Reader Luke Hunter is an Australia biologist, author of Wild Cats of the World (a great book for the ailurophile), and president of Panthera, described as “a New York-based conservation nonprofit [Hunter] helped to create in 2006, which is dedicated to the range-wide conservation of the world’s wild cat species.” Luke and others (including Matthew Cobb) alerted me to a new project in which anybody having a familiarity with wild cats can help scientists identify the animals seen in camera-trap photos.
I’m recruiting volunteer citizen scientists to help us ID thousands of camera-trap photos from our leopard survey work across southern Africa- your audience might enjoy it, as it’s great fun and hugely popular (we had around 100,000 responses in the first 12 hours of it being launched). If you think it’s something you could pass on, the link is here.

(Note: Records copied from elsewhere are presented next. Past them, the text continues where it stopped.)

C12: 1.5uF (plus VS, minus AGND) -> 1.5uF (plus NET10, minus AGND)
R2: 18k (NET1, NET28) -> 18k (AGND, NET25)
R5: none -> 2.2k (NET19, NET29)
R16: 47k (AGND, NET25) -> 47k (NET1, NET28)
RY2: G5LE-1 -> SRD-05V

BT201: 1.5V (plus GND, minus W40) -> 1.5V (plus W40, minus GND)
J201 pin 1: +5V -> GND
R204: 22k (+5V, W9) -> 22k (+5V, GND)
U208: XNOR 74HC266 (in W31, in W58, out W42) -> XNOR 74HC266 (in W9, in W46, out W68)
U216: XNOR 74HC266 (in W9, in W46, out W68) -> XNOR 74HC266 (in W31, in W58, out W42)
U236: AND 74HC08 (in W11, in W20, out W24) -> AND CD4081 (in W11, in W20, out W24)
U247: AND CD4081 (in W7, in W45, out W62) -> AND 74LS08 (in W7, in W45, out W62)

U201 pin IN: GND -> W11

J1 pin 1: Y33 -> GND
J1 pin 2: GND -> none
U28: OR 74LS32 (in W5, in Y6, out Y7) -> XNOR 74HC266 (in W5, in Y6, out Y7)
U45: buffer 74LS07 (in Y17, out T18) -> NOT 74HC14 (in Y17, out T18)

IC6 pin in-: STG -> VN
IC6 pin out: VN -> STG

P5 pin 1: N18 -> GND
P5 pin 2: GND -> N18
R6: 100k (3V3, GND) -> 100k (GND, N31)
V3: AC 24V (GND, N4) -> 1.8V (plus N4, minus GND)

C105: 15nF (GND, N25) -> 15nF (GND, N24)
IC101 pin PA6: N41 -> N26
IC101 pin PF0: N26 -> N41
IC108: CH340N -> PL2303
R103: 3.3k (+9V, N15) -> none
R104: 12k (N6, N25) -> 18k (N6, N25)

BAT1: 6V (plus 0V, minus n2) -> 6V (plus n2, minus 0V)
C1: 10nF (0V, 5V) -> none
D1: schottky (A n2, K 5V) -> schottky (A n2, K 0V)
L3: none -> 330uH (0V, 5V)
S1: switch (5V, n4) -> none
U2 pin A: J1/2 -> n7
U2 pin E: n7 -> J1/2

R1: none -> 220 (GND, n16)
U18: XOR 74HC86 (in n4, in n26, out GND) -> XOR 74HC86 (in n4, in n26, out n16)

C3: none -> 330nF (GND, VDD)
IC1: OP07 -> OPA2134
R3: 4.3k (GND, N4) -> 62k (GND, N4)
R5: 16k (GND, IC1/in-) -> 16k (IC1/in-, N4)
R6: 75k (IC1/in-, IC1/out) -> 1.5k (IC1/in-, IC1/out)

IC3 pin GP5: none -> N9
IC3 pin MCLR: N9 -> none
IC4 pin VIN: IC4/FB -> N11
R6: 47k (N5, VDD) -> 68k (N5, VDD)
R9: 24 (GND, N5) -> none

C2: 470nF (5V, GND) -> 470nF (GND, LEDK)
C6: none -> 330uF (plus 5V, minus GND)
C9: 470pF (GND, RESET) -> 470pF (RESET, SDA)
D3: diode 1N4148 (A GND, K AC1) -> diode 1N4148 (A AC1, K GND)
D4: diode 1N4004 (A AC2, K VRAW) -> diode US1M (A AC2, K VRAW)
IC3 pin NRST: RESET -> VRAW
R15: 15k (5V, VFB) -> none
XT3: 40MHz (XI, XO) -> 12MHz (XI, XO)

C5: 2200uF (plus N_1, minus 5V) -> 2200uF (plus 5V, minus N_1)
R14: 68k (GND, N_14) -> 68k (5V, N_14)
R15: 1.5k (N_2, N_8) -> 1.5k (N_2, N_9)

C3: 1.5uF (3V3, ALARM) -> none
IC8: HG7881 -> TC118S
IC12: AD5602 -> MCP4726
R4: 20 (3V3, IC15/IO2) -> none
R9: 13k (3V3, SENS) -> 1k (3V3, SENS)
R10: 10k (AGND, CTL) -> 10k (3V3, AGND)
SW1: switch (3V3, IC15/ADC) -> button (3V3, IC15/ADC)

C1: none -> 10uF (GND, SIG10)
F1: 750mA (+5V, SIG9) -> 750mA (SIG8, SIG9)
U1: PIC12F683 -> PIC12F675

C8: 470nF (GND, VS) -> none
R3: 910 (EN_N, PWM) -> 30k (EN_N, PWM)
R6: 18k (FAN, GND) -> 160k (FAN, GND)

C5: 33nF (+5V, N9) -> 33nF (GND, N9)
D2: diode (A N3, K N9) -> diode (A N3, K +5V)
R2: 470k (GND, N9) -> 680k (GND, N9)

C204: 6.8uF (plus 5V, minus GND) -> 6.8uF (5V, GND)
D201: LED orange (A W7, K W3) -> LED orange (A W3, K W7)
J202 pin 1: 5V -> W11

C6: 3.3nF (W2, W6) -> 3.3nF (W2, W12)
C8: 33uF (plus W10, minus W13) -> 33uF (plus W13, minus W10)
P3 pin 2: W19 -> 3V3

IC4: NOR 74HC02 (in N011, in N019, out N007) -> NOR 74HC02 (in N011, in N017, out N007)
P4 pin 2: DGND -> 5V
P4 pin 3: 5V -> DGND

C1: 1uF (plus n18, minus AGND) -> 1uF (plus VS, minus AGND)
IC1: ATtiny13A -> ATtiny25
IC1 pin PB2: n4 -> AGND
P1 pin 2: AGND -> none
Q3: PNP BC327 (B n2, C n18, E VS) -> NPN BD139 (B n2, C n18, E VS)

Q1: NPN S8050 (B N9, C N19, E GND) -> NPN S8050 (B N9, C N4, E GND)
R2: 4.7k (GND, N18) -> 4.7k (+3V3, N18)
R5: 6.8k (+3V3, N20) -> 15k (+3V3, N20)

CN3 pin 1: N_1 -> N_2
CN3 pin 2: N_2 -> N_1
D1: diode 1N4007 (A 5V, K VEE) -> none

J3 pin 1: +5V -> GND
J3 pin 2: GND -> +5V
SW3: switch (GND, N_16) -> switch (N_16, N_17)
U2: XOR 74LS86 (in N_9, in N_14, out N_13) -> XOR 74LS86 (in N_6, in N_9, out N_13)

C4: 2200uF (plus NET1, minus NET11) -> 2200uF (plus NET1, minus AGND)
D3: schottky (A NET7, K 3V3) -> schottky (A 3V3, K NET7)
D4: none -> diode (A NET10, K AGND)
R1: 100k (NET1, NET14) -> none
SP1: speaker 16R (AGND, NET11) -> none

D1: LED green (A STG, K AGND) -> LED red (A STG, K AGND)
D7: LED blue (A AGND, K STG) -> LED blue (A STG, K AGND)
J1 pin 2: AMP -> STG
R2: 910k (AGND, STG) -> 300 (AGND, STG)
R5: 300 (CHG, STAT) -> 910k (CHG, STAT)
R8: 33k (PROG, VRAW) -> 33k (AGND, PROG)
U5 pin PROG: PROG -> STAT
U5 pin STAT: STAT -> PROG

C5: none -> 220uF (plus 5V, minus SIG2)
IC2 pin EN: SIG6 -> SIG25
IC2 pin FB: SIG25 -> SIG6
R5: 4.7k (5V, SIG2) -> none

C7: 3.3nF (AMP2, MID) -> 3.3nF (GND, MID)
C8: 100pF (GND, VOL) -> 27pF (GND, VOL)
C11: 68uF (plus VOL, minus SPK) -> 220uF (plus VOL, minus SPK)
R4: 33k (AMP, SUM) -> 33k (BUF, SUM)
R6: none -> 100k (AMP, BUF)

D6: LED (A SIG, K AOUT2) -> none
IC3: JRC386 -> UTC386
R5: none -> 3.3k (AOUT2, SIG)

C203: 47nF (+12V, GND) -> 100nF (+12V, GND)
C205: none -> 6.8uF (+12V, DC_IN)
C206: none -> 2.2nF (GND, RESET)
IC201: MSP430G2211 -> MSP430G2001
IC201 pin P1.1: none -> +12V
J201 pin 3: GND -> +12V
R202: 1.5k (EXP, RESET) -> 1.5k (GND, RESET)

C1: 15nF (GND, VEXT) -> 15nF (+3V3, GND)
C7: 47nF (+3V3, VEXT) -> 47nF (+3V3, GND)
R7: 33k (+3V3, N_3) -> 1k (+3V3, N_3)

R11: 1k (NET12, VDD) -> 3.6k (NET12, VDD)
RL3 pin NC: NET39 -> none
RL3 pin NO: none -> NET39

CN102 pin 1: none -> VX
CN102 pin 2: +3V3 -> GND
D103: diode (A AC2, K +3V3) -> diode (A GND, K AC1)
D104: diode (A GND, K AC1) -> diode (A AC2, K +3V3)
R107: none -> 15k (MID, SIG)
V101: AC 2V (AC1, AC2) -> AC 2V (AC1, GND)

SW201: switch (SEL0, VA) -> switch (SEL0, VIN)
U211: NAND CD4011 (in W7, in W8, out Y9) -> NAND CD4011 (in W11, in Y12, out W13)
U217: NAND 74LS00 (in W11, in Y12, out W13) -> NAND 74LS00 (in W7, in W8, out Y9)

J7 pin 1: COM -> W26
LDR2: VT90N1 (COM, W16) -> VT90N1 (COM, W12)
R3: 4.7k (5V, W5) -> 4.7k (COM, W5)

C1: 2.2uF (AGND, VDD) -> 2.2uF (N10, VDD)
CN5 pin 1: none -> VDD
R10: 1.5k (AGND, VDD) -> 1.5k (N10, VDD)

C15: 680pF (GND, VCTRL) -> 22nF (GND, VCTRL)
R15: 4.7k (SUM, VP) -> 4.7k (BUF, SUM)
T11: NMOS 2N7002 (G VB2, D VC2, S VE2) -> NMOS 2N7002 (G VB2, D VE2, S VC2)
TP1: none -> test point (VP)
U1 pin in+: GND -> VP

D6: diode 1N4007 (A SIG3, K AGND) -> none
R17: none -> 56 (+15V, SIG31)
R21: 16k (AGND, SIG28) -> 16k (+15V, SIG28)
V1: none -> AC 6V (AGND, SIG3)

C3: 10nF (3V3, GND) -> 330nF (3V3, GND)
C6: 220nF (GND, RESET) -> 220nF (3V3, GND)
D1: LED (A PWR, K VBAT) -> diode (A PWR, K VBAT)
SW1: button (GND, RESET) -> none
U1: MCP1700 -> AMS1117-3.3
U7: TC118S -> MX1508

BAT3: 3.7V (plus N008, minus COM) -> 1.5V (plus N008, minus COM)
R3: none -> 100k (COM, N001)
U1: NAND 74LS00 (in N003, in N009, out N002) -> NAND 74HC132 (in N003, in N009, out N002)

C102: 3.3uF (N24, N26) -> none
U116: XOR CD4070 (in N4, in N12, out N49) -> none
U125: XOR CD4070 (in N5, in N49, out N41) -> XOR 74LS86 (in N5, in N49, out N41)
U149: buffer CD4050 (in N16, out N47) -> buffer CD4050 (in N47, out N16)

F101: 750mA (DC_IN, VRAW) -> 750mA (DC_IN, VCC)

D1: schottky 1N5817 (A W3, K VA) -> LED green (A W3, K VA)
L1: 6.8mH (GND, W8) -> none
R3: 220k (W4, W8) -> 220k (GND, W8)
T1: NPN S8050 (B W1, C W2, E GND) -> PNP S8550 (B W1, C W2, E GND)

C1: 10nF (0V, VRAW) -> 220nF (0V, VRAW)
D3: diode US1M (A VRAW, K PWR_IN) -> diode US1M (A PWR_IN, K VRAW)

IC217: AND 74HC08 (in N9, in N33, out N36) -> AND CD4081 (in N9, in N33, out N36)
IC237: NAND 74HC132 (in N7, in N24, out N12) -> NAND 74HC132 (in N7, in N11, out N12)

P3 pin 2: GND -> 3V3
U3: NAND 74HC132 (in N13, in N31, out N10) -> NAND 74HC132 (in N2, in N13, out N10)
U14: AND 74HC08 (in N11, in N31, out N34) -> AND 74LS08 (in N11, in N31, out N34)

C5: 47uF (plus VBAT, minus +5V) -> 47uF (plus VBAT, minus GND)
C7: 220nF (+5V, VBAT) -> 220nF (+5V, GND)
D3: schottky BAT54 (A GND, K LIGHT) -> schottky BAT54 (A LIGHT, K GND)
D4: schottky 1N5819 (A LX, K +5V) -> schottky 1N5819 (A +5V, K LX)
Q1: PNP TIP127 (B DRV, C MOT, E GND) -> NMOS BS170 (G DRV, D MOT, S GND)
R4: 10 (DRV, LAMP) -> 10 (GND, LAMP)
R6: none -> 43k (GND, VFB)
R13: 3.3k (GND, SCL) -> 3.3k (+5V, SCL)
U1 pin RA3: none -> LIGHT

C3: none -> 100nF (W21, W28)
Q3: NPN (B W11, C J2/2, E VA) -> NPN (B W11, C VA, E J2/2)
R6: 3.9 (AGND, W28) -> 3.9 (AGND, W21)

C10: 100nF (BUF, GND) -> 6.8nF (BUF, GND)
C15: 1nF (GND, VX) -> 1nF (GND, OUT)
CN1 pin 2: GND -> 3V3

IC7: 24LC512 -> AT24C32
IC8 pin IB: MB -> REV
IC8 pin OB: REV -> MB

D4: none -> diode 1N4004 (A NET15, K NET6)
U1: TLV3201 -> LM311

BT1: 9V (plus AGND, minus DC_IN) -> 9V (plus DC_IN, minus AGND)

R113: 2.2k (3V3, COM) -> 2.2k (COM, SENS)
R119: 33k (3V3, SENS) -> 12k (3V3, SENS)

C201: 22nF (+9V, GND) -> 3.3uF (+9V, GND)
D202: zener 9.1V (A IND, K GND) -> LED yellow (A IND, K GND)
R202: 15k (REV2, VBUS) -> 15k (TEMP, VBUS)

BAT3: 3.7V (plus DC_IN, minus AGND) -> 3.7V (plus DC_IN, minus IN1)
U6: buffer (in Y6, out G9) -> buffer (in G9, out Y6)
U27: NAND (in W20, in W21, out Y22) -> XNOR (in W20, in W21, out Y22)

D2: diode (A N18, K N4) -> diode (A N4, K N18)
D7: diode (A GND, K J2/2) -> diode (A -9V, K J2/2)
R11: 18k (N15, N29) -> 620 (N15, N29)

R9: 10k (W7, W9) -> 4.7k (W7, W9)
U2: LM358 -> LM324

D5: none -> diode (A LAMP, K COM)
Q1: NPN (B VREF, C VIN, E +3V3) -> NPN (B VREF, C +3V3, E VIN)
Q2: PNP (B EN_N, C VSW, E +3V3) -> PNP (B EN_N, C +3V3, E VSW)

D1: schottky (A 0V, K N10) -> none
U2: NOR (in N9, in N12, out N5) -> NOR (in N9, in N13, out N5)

I asked for more information, including what would happen if we misidentified animals, and Luke responded:
Yes please take a look at CamCat if you can: you don’t need to be a specialist, there are various aids to help and the system works by assigning an ID once a certain number of the same choice is made in succession. Depending on that consistency, a photo gets kicked back into the system with the bar raised for accepting the ID and/or flagged for a human to view. It’s pretty cool.
Be sure to register, though you don’t have to, to get access to discussion boards, or even credit for your work.
Just a tip: when you see the pictures (there are 52 today), you click on the list to the right to identify the animal you think it is, like this:
Here are the animals you’ll be asked to identify (notice that they include “vehicles” and “nothing”.
When you click on one, several photos come up (click on the dots to see various views) to help you make sure you’re right (or close):
After you look at a photo of the animal you think it is, you get asked two questions:
After answering them and pressing “identify”, you press the green “DONE” button that comes up, and the next photo appears.
Here’s the reason they’re doing this, and that page also shows what the cameras look like:
Camera CATalogue is part of an effort to monitor big cats at a large enough scale to assist wildlife management and conservation. At multiple sites across the globe, Panthera’s scientists set up a suite of motion-activated camera-trap stations. Each station comprises two cameras, enabling us to photograph both flanks of an animal as it walks past the cameras. We can then distinguish individually identifiable species (e.g., leopard, cheetah, jaguar) by the unique spot patterns on their coats, and use statistical models (known as capture-recapture models) to assess how often an individual is photographed.
Combined with information on where individuals were photographed, these data generate a robust estimate of wild cat populations for each study site. By conducting camera-trapping surveys every year, we can track trends to gauge whether populations have increased, decreased, or remained stable.
Camera traps cannot differentiate between wild cats and other animals, so as you can imagine, this means our camera-traps generate a huge amount of photographs. This is why we need the assistance of citizen scientists like you to help identify and classify all the images we collect so we can better understand—and protect—wild cats across the globe.